I took this photo for Instagram, 34 weeks ago. The caption was “Quiet noon hour.” Four friends of mine ‘liked’ it.
It wasn’t the only photo I took that afternoon of myself. I was in the business of taking selfies back then. I took selfies or made Dan photograph me constantly to promote the clothing that I sold. Here, I was wearing a kimono that I wanted to feature, so I had been snapping different shots to feature it in the hazy overcast afternoon light coming through the window of Dan’s first hospital room.
He was in his bed, probably working on his phone. I was taking selfies and fidgeting. We had no idea what was going on. We thought he had pneumonia or major allergy problems. Or some kind of random infection that they would could prescribe an antibiotic for and send him home.

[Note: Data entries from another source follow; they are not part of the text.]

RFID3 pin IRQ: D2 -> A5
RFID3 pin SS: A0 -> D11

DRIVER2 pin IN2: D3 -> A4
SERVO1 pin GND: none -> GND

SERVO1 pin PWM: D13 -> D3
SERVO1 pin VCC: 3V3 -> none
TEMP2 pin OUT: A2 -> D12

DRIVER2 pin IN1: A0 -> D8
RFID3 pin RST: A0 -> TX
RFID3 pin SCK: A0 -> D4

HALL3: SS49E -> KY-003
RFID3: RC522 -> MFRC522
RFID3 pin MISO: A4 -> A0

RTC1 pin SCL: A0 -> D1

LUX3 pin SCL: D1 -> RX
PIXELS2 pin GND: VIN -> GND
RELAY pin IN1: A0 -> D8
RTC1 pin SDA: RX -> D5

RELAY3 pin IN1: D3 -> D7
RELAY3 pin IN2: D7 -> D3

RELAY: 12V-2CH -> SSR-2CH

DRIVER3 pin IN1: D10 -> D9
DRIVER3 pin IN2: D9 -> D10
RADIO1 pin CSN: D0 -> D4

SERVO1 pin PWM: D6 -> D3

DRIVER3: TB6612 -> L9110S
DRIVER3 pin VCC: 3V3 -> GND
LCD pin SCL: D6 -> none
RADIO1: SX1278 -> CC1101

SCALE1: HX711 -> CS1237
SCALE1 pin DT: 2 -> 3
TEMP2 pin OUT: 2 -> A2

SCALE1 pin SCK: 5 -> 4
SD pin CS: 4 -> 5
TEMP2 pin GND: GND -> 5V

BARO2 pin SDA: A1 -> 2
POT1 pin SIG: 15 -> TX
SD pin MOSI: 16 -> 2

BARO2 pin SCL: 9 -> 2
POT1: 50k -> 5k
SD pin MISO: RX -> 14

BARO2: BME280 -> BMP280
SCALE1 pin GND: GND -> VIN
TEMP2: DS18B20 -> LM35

However I felt in my gut something was about to change. I snapped this photo, to just capture myself—not the clothing—for some reason that I couldn’t pinpoint other than a vague desire to have a “last” photo of me. I felt slightly over-dramatic and foolish. But after I took the photo and uploaded it, I started googling inspiring quotes about HOPE.
The first doctor to mention cancer came in that afternoon to speak with us.
So there is something to be said for intuition.
Tonight we had a quiet evening at home but when Dan headed to bed at 9, I wasn’t ready yet.
I turned on music and put on a new dress and a little makeup, and sat out on the front porch with a glass of whiskey. I wanted to enjoy myself but I felt alone and tired.
I walked back inside and sipped my drink. My phone had a text message light up.
“I love you.”
A tight ball of sadness in my chest rose into my throat and I swallowed hard. Waves of tension spread across my shoulders and up each side of my neck. Tears stung the corners of my eyes—and I know that is very cliché to write, but honestly, when tears sting at the corners of your eyes, there is just no other way to put it.
I texted Dan back that I loved him, too.
I refused to cry, so I let the stinging in my eyes subside and all of the tension simply swirled in my torso, trapped.
It is not daily but it is quite often–I periodically need to process it all again. The cancer changes everything. I am changed. I am a trembling rhythm of misplaced sorrow, anger, unknowing, and hope. It goes, and goes: await, unlock, release, revise, whisper, weep, rage, allow, and mend. There are days that I feel up for it; there are days that I don’t.
Eight months have passed since his diagnosis and he is still alive and the worst-case-scenarios are effectively being proven not ours to bear. But I did carry them, as possibilities, as potential seeds in my pockets–such tiny but heavy burdens–for days, weeks, and then months at a time. We just didn’t know for a while…
And then we did know. Treatments worked and genetic testing results shined a beam of light onto calendar days stretched out further ahead of us–next year, the following year. I eavesdropped chat group conversations online where patients who took ALK-inhibitors had no progression of disease for a substantial amount of time. Possibilities for Dan are lining up on the market and in clinical trials: crizotinib, ceritinib, alectinib, brigatinib, etrectinib, PF-06463922, TSR-011, CEP-37440, X-396.
Here is my deep, dark, awful secret that gives me grief: It’s not enough. It is not enough for me and what I want with my husband. I want so much more, so much beyond what these drugs could give us. Even the alternative treatments we are doing–I have no way to know what they promise. Have they worked? Possibly. Will they continue to? I don’t know. I still want more than I am being given. I have wept with greed.
What is saving me is the generosity of moments when I can still go to him, and receive comfort or just rest beside him. I use touch to help mitigate the pain. I liberally feel the new parts of him… Quiet pillows of thin skin below his eyes, puffy with fatigue and sinus inflammation. The uneven patches of hair I am memorizing: sparse and prickly across the top of his head, downy gray thickening quickly all over, and the dark brown stretch at the nape. The port nestled on the right side between his clavicle and shoulder–a hard, square knot like a calcified cyst–so tender after surgery but now accustomed to my resting brow. The hollow dip of his stomach when he rests, all the fat of his belly gone, with a sternum and ribs raised like canyon peaks, massaged by my curious fingers.
Can we keep going and find a way into chronic management of lung cancer? Can the drugs keep developing and give Dan an extended life with disease? I feel fortunate to even be asking these questions eight months after his diagnosis. And yet, I haven’t found my peace with it all. Does one ever?